County officials estimate $536 million is needed in pre-construction work on four limited-access roadway, or LAR, projects the county has identified as the greatest transportation needs in the county: a US 380 expansion, an SH 78 alternative, an additional north-south Lavon Lake corridor from SH 121 to the President George Bush Tollway, and the outer loop around northern and eastern Collin County. Pre-construction work on these anticipated freeways includes environmental, design and engineering work as well as some right of way acquisitions, County Judge Keith Self said.
“We’ve got to continue to move as fast as we can,” Self said. “So we’ve got plenty of reserves, and we’ll dip into the reserves to keep the process moving until we can get the [bond] master plan together and present it to the people.

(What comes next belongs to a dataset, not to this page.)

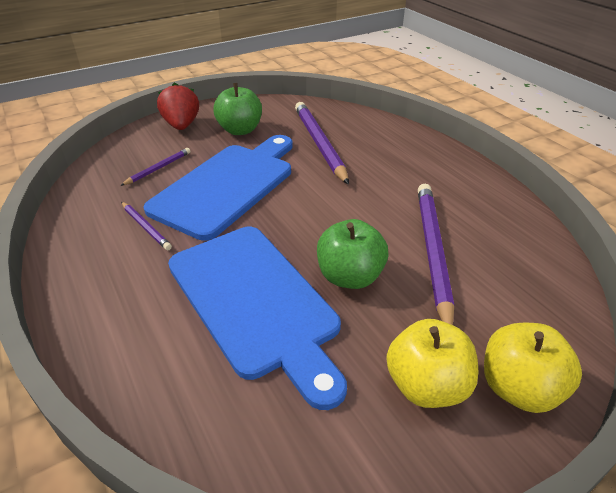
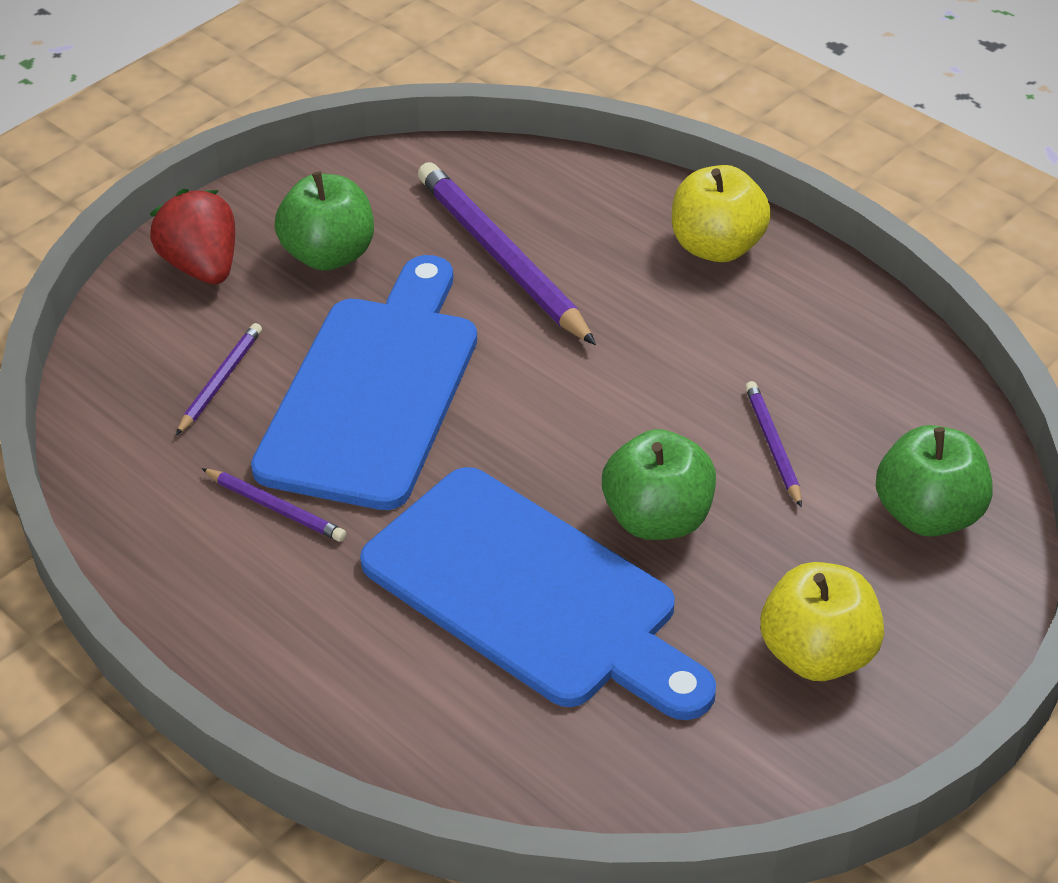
camera: 15 degrees left, 5 degrees up
(432, 251) = (773, 445): purple pencil -> purple pencil, size x0.49
(518, 388) = (938, 627): yellow apple -> yellow apple (717, 247)
(523, 311) = (928, 514): none -> green apple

By January of 2019 we need to be getting some money out of the bond to start putting it on the roads.”
Self, who along with Precinct 2 Commissioner Cheryl Williams and Precinct 3 Commissioner Chris Hill voiced concerns with calling for the bond election in 2017, said the county needs more specifics on future freeway road alignments and exact funding allocations before calling for an election.
“I would like to have seen [the bond] on the ballot in 2017, but I just cannot go to the people and ask them for half a billion dollars-plus without telling them how I’m going to spend the money,” Self said. “That’s the only reason [the bond election] was moved to 2018.”
However, Precinct 1 Commissioner Susan Fletcher and Precinct 4 Commissioner Duncan Webb said delaying a bond election has the potential to jeopardize the county’s ability to receive state and federal funding.
“We have the lowest tax rate in the state,” Fletcher said. “But when you drive into Collin County, I don’t want you to be able to recognize that. We’ve got to spend some money on roads—it’s critical.”
Webb, who is the county’s representative on the Regional Transportation Council, which is the transportation planning organization for the region, said he is concerned that delaying the bond election will send the message to the RTC that Collin County is not prepared for the LAR projects and will allocate a projected $600 million in future RTC and Texas Department of Transportation funds elsewhere, which would be “devastating” to the county.
“I know how far we are behind [on transportation projects], and I believe that we know the four major highways that we are going to be working on.”
— Susan Fletcher, Collin County Precinct 1 Commissioner
“All of the members of the RTC, including Dallas, Denton and Tarrant [counties], would be chomping at the bit to get another $600 million or a portion of the $600 million over the next 10-year period, and that worries me,” Webb said. “Now that’s just a worry. It’s never been said but we’re always financially constrained, and as a result, anyone is looking for an excuse to reallocate.”
Funding need
The county’s previous bond election was held in 2007. Of the $328 million total, $285 million was earmarked for transportation needs.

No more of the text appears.